Bu arada Thy ile uçacağız biz, dönüşte uçağımız akşam olduğu için check out tan sonra vaktimiz olacak gibi. Sizin böyle bir durumunuz oldu mu, bu süre zarfında başkenti keşfetmek gibi, alışveriş yapmak gibi vs?
Merhaba Merve Hanım,
Bizim Maldivlere giderken yanımıza götürdüğümüz şnorkel de tüm yüzümüzü kapsayan cinstendi. İlk gün bir hevesle taktık. Ancak bize pek kullanışlı gelmedi, bu yüzden de otelin kiralık maskelerinden kullandık. Mantığı güzel ve kullanışlı gibi gözükse de pratik değildi ve tüm yüzümüzü kaplaması sanki bizi cendereye sokmuş gibi oldu. Ama tercih sizin, rahat ediyorsanız neden olmasın.

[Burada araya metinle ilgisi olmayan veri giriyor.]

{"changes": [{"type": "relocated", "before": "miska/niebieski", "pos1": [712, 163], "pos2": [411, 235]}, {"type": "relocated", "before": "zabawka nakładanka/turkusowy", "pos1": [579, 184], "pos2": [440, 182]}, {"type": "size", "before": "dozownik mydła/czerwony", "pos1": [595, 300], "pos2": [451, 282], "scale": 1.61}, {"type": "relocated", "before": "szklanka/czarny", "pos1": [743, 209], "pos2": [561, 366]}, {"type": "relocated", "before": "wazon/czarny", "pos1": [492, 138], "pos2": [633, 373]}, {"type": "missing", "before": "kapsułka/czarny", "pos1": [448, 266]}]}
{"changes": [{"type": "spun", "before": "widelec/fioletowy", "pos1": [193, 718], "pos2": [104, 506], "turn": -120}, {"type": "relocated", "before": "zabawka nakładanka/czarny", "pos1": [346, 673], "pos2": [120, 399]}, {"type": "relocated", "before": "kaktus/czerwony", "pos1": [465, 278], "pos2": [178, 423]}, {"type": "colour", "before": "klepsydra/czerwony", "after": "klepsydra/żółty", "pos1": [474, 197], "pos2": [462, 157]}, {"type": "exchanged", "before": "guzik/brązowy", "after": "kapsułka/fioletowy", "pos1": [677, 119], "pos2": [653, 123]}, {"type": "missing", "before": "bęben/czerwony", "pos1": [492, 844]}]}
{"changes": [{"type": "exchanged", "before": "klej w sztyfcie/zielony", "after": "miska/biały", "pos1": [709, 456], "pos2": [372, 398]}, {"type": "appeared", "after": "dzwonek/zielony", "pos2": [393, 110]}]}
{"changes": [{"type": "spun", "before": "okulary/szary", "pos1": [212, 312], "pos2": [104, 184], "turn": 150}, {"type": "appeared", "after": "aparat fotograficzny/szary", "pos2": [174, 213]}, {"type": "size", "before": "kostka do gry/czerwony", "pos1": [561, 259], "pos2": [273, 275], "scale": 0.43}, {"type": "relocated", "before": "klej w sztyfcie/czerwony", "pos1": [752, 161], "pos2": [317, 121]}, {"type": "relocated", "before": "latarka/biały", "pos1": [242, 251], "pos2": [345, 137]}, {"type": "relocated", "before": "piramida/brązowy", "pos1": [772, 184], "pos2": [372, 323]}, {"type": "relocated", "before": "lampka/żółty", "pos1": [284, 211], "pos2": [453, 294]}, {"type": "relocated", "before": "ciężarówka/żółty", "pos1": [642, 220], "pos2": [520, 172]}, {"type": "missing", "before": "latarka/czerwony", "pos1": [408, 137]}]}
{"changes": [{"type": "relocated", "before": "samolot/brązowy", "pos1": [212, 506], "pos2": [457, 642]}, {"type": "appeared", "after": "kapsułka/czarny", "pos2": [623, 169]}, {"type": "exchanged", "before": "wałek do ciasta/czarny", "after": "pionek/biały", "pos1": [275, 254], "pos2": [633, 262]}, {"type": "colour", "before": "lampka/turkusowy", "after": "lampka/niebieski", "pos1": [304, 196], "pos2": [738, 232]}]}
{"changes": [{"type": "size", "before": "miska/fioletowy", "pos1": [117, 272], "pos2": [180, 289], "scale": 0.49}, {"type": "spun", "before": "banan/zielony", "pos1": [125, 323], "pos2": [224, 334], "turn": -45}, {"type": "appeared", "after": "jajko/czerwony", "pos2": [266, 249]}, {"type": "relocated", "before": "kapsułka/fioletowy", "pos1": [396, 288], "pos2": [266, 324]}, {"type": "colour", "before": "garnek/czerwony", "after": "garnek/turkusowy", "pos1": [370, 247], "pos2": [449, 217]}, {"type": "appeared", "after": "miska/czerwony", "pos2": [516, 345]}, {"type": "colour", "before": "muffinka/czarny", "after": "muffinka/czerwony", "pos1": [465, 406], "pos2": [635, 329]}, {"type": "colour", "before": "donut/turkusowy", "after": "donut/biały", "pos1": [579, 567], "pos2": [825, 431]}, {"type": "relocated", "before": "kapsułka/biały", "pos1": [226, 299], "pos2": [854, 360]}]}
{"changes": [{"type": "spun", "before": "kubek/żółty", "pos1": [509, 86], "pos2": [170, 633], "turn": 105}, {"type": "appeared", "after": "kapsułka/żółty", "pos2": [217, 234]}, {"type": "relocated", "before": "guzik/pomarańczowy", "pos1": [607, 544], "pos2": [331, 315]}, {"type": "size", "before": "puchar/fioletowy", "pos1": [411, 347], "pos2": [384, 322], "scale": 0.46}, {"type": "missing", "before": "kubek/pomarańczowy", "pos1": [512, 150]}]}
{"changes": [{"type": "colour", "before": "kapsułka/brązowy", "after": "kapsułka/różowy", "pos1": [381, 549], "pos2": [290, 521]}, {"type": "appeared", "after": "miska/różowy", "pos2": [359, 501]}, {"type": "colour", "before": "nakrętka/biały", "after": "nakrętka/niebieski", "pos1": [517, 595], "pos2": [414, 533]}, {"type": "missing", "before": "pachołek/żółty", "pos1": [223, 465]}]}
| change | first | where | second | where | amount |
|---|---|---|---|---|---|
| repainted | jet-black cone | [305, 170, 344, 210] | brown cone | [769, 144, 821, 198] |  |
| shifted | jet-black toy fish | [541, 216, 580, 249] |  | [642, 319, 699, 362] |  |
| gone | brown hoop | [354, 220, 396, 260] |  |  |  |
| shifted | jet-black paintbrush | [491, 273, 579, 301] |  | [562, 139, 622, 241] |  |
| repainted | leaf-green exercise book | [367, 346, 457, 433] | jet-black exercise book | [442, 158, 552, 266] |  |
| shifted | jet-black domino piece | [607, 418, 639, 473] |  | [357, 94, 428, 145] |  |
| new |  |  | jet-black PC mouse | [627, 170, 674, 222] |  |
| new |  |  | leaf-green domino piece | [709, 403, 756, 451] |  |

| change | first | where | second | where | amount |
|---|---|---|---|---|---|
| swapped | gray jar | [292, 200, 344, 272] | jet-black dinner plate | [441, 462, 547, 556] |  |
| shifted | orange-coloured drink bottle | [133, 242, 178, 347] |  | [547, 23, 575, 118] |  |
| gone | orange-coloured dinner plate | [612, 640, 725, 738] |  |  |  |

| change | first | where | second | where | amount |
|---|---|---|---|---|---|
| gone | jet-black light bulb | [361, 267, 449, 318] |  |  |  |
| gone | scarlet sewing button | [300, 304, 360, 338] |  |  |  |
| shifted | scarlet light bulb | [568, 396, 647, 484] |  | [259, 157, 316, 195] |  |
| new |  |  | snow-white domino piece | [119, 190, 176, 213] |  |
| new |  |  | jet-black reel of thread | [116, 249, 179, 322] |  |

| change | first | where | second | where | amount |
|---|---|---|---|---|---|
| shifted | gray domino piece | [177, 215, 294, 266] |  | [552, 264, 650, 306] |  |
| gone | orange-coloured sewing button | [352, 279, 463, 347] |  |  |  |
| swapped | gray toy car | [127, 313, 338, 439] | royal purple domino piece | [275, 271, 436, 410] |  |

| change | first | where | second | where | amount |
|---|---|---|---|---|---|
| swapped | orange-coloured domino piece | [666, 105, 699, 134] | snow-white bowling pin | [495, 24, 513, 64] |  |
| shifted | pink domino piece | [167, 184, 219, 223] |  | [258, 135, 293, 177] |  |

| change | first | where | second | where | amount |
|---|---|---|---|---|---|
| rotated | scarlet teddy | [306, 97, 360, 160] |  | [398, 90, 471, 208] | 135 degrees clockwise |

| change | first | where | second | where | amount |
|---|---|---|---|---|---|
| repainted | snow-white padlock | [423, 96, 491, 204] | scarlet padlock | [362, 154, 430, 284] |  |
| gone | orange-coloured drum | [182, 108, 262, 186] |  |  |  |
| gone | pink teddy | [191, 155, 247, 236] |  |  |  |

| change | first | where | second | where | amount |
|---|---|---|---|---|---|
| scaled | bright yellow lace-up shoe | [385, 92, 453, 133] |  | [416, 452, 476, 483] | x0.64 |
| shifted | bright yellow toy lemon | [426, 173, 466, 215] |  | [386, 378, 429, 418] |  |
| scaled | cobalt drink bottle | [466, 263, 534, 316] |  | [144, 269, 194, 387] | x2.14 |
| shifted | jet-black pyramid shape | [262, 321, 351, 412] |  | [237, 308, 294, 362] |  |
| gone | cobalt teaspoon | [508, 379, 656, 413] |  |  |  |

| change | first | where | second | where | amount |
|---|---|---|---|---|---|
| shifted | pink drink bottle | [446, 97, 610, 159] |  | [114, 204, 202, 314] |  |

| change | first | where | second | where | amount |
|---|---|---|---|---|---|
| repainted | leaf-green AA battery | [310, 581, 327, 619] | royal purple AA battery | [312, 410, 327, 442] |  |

Uçağınız akşam olsa bile uçağınıza yetişecek şekilde otelinizi olabildiğince geç terkedebilirsiniz. Böylece yarım gün de olsa o güzel sahillerin tadını biraz daha çıkarabilirsiniz. Hem bavulunuzu sizin için tutacaklardır, hem de denize girseniz bile giyinme/soyunma için sizi mağdur etmeyeceklerdir. Başkenti (gezmemiş olsam da) yarım günlüğüne gezmenizi tavsiye etmem. Deniz uçağıyla indikten sonra başkentin bulunduğu adaya bir botla geçmeniz, ve aynı şekilde geri dönmeniz gerekir. Bu sırada da bavullarınızı bırakacağınız bir yer olmadığı için yanınıza almalısınız. Ada küçük ama çoğunlukla yürüyeceğiniz için özellikle de eşyalarla işiniz biraz zorlaşabilir. Bir gün kalıyor olsanız mutlaka gezin derdim ama ben kalan son yarım günümü de olsa otelde geçirmeyi tercih ederdim. Hala tadı damağımda..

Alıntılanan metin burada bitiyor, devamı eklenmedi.